Posted February 7, 2017

Resident director shares his story in 'Philadelphia Inquirer'

For Marvin DeBose, a trip late last year to South Africa proved to be a transformative experience—so he shared his story as part of a local media outlet's Black History Month series.

Marvin DeBose looking out over a neighborhood in Johannesburg, South Africa.
Photography By: 
Lebo Lukewarm
Temple Resident Director Marvin DeBose overlooks a township in Johannesburg, South Africa during his trip to the country in November.

When Marvin DeBose saw a call on Twitter for stories of black joy to publish in honor of Black History Month, he knew he had an important tale to share.

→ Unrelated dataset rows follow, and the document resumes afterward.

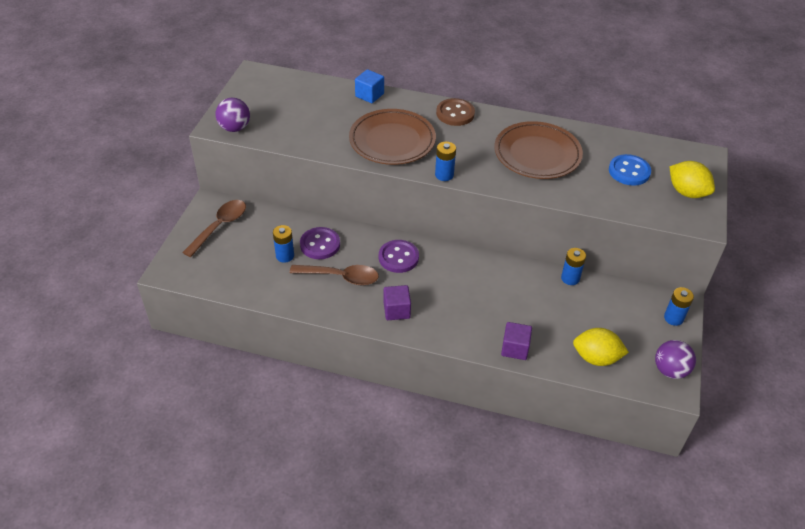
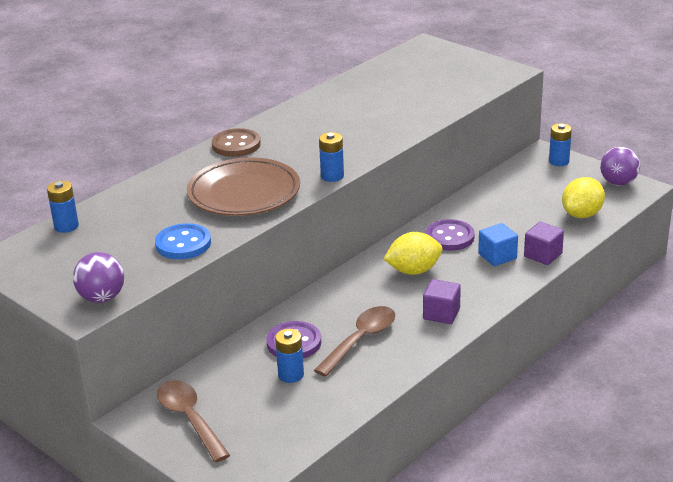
camera: 60 degrees left, 15 degrees down
(369, 95) = (143, 188): blue cube -> blue cube (497, 256)
(398, 257) = (361, 291): purple button -> purple button (449, 237)
(537, 154) = (348, 118): brown plate -> none
(570, 278) = (472, 197): blue battery -> blue battery (66, 226)
(629, 171) = (415, 82): blue button -> blue button (183, 244)
(687, 192) = (467, 66): yellow lemon -> yellow lemon (413, 271)

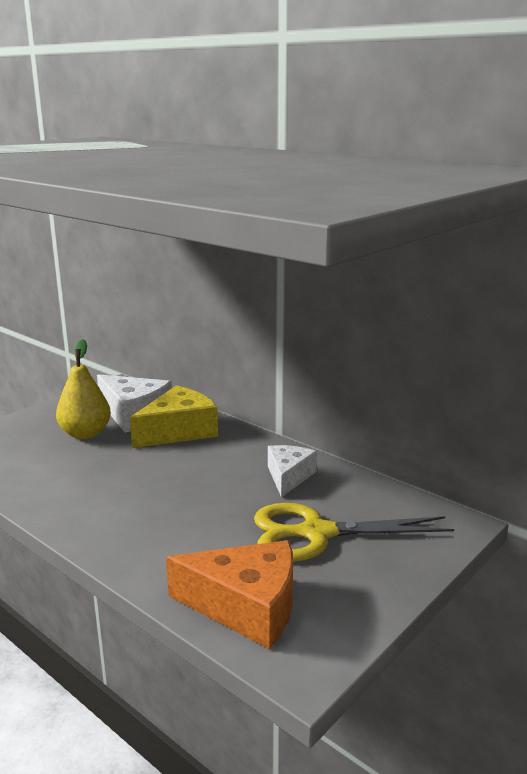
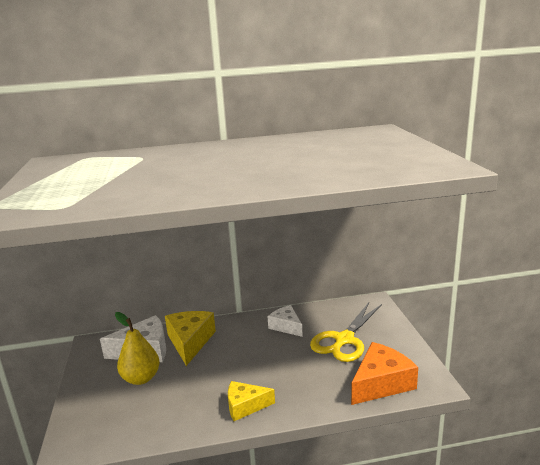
camera: 50 degrees left, 0 degrees up
(93, 514) = (245, 406): none -> yellow cheese

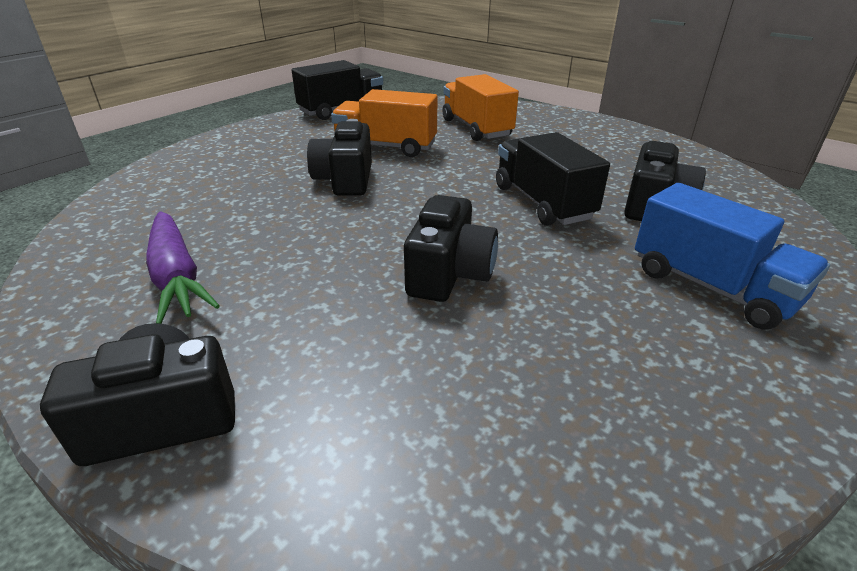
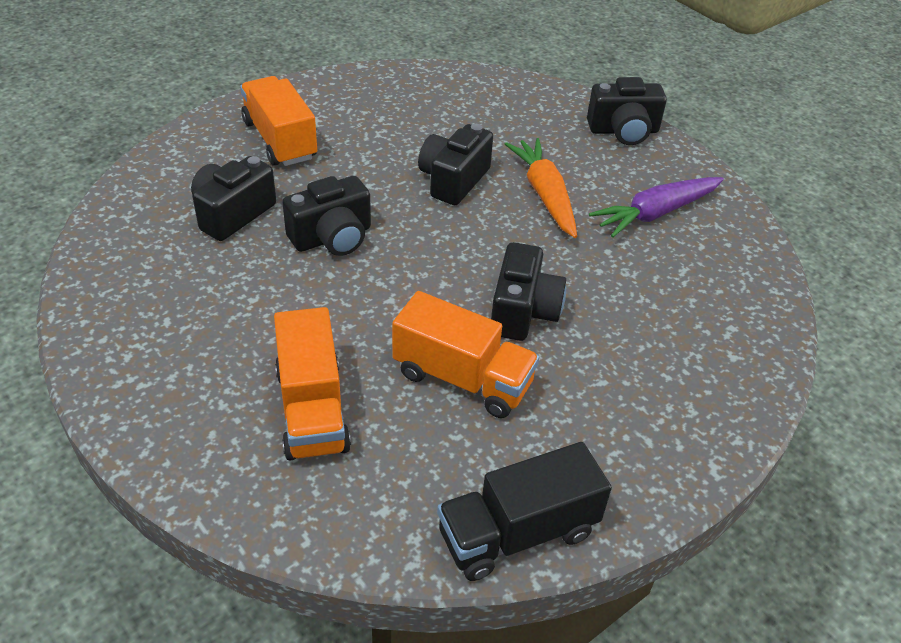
camera: 170 degrees left, 10 degrees up
(176, 276) = (655, 213): purple carrot -> purple carrot turned 105 degrees counterclockwise
(324, 276) = (545, 195): none -> orange carrot
(542, 202) = (332, 237): black truck -> black camera
(711, 287) = (280, 140): blue truck -> orange truck

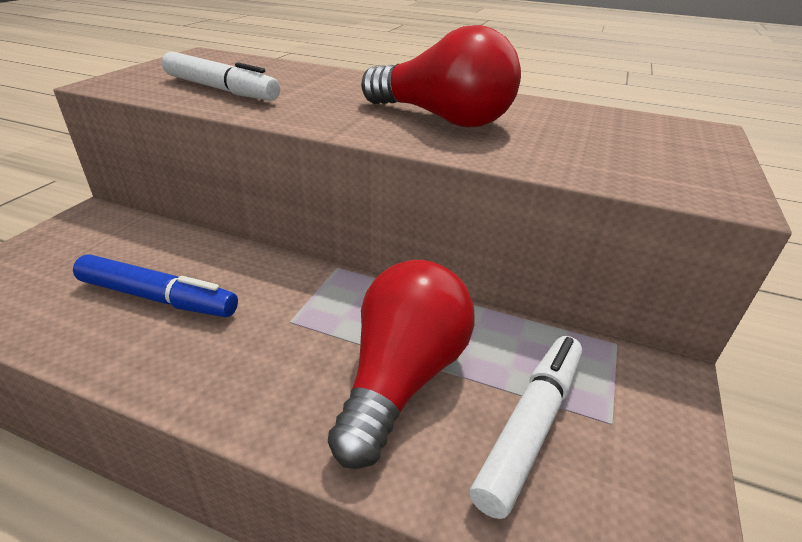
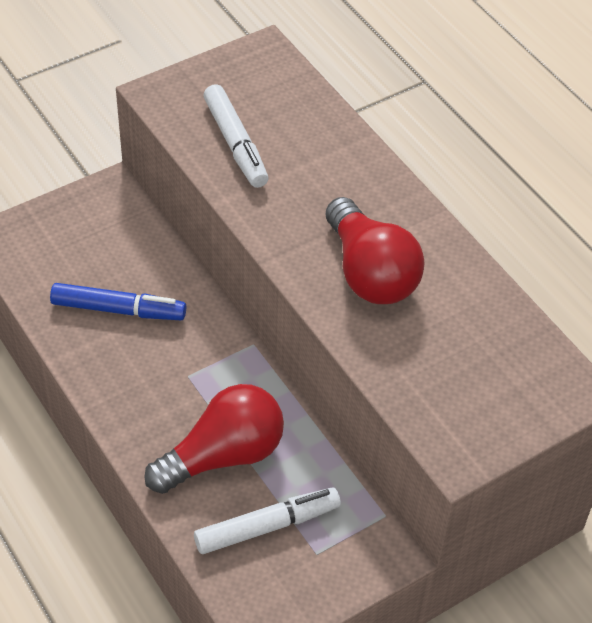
camera: 35 degrees right, 15 degrees up
(158, 297) = (118, 309): blue marker -> blue marker turned 45 degrees counterclockwise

DeBose, a resident director at Temple’s 1300 Residence Hall, recently took a trip to South Africa that proved to be a transformative adventure for him. He said when he saw Inquirer writer Sofiya Ballin, SMC ’14, soliciting stories for the newspaper’s Black History Month series, he was eager to tell her about his trip.

His first-person account of his journey to South Africa appeared last week in the Inquirer and on

“When I got off the plane, it looked like South Africa, but it didn’t feel like I was in Africa,” DeBose’s story in the Inquirer reads in part. “But then I saw that 90 percent of the people looked like me. I felt at home because everyone treated me like family. I felt like a long-lost cousin.”

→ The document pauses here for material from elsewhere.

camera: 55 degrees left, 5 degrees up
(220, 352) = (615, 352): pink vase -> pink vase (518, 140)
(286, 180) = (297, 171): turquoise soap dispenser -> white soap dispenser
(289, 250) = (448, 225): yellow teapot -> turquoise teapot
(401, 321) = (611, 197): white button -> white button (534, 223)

DeBose, a lifelong Philadelphian, said his weeklong tour of South Africa was eye-opening for him, from taking an early-morning hot-air balloon trip over the countryside to watch zebras and rhinos below to exploring a poor area in the country. His experience, he shared in the Inquirer piece, reinforced the importance of gratefulness and community for him.

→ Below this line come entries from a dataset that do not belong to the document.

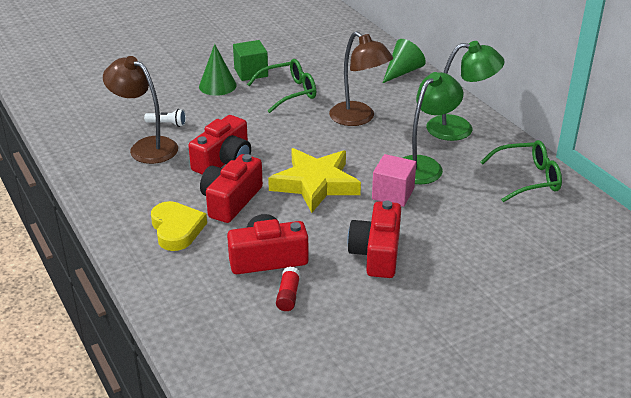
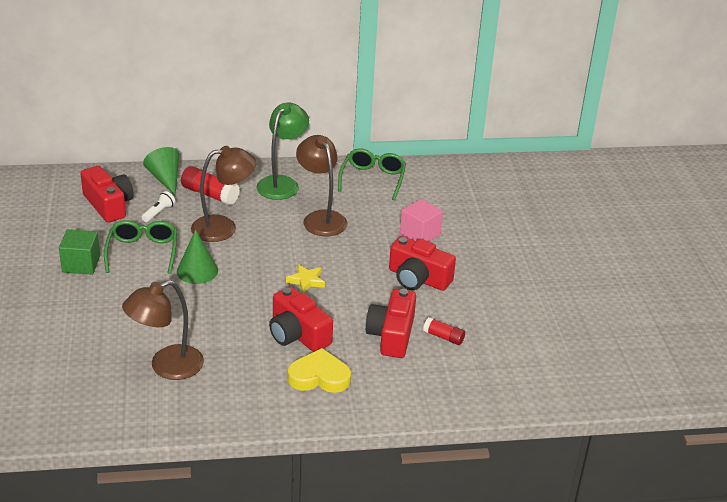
camera: 70 degrees left, 0 degrees up
(167, 124) = (134, 343): white flashlight -> white flashlight (159, 212)
(217, 86) = (87, 292): green cone -> green cone (197, 271)
(224, 160) = (230, 322): red camera -> red camera (108, 205)
(315, 184) = (306, 281): yellow star -> yellow star, size x0.46
(393, 194) = (348, 246): pink cube -> pink cube (420, 234)
(401, 98) = (210, 194): none -> red glue stick
(424, 165) = (321, 218): green lamp -> brown lamp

“Seeing people live in a home that’s the size of my office, and it’s six people, and they have one water faucet for the whole block reminds you of how much you have,” DeBose said after the story was published. “And how much you have to be thankful for.”

DeBose added that he felt particularly at home in parts of Johannesburg.

“It’s a lot like home. At times, I’d feel like I was in West Philly,” DeBose said. “This trip reinforced the fact that Africa isn’t simply wilderness and poverty. It’s full of rich history and culture and some of the nicest, most talented people you’ll ever meet.”